Translation:Ni wanene?

October 12, 2017



Is there a particular reason 'Wao ni wanene?' isn't accepted?


I think DL is trying to teach us when a pronoun is inherent.


What do you mean by inherent


Obvious from the context, also apparently unneeded for clarification or emphasis. Another way to look at it is that the sentence 'inherits' the meaning by its own current structure.

Kindly know that I am making a suggestion based on the grammar I have learned so far, but that I am still a just a beginner.


Another possibility is that 'Wao' (they) may only refer to people, and that the sentence may also refer to something inanimate -as DeLogosarda has wisely asked below P.S.: The only dumb question is the one not asked!


Wanene would only be people though


Anything animate, including people.


It accepted it for me


Is "Wao ni wakubwa?" also able to be used? Or does "wanene" Specifically mean large?


I've only completed People and I got this wrong for not including Je. I haven't learned Je yet.


I'm wondering if large is really the best translation for -nene? It is also taught as "fat" and this really makes the lesson "wanene wachache" make more sense to me.

That being said big, large, and fat can all mean the same thing in English so I wonder if they're pretty synonymous in kiswahili too.

P.S. here because i used -kubwa to see what would happen


I thought wanene was fat, while wakubwa was large or big? I'm confused why "are they large" would be ni wanene instead of ni wakubwa


Can "wao" be used for inanimate objects?


For "Wao Ni wanene", I don't think the second word should be capitalized (right?). Sadly, I could not report it (only option was "The English sentence is unnatural or has an error".

I know it's minor, but any small thing helps to make the course look better and higher quality overall.


For word picking this was probably correct since they hint beginning of the sentence with capitalization.

Ni wanene is perfectly valid implying they, "(they) are large"


Why not wao ni wanene


This is not correct. For another lesson I asked and Machien replied nene is fat and cannot be translated with big. This really is confusing and should be corrected.

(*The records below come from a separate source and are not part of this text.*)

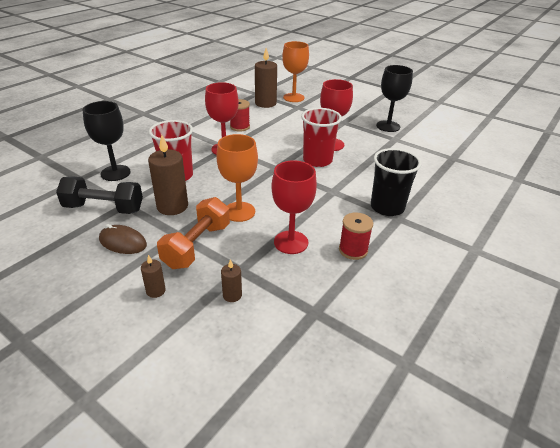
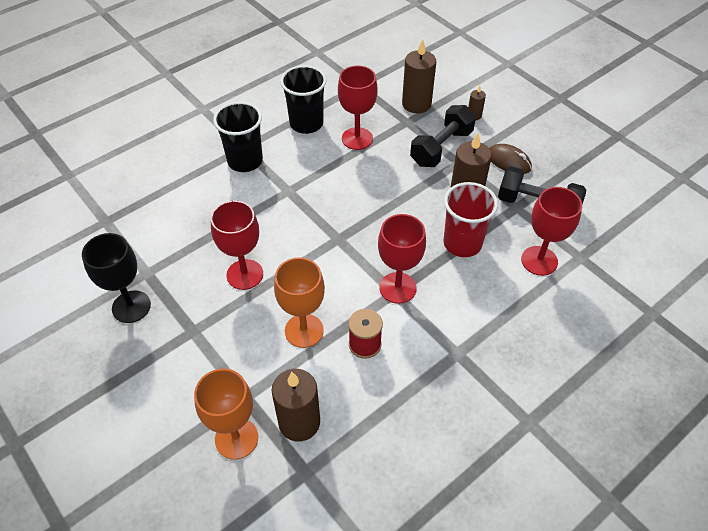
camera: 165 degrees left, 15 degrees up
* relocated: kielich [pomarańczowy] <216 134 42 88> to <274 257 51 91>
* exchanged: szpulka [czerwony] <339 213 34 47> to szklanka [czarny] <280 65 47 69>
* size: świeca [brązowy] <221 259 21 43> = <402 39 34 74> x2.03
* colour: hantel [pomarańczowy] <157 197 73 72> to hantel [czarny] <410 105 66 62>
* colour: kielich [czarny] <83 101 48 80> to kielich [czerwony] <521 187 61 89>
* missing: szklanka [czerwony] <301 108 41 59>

Why is "Je, ni wakubwa?" not accepted?


In English "they" could be anything. Animate or inanimate. It could be books, people, cars, or anything. If that is the case, then wanene is not correct for books or other things. Who goes around asking if people are large? Sorry.

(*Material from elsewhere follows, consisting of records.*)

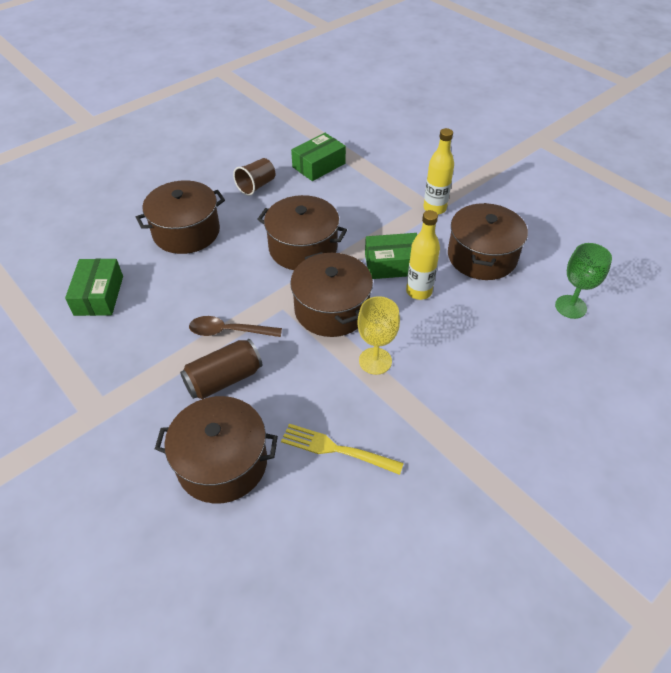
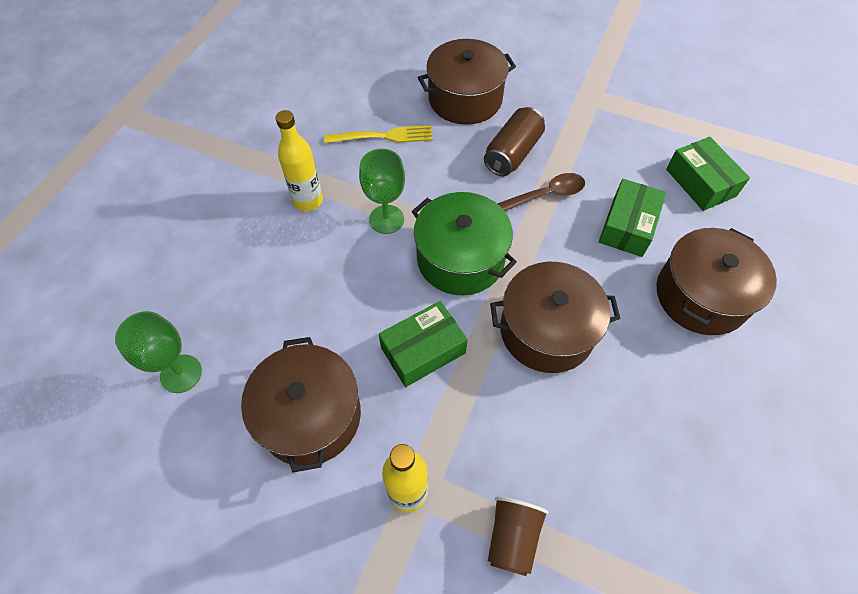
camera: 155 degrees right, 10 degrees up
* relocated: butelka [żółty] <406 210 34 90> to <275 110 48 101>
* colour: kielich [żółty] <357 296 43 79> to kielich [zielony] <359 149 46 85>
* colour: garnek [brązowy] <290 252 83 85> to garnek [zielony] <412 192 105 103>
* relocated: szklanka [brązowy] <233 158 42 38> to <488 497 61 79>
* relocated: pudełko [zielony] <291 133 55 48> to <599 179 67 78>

Someone who's been asked to sit by certain people on an airplane and wants info before they agree!


Or someone about to confront opponents!


duolingo sometimes gives us odd sentences, I figured it probably wasn't about people so was just checking. Also is wanene specifically something that is large? does wakubwa refer to people only? I'm English and only just started so not 100% on things yet.


Yes. Wanene would actually me "fat", lol.


Following is how the question looks in my test. I selected #2. Why is this not correct?

Mark the correct meaning Are they large?

<pre>1 Wao rehema wanene? 2 Wao ni makubwa? 3 Ni wanene? </pre>


Wao needs to agree with its adjective, so wao ni wakubwa would be correct, but not wao ni makubwa, which tries to hook the plural wao with the alternate and incorrect ma- of makubwa. the pronoun is redundant (you can use it for emphasis or not use it), so Ni wanene is the best answer. Although I agree with others who commented that nene really means fat.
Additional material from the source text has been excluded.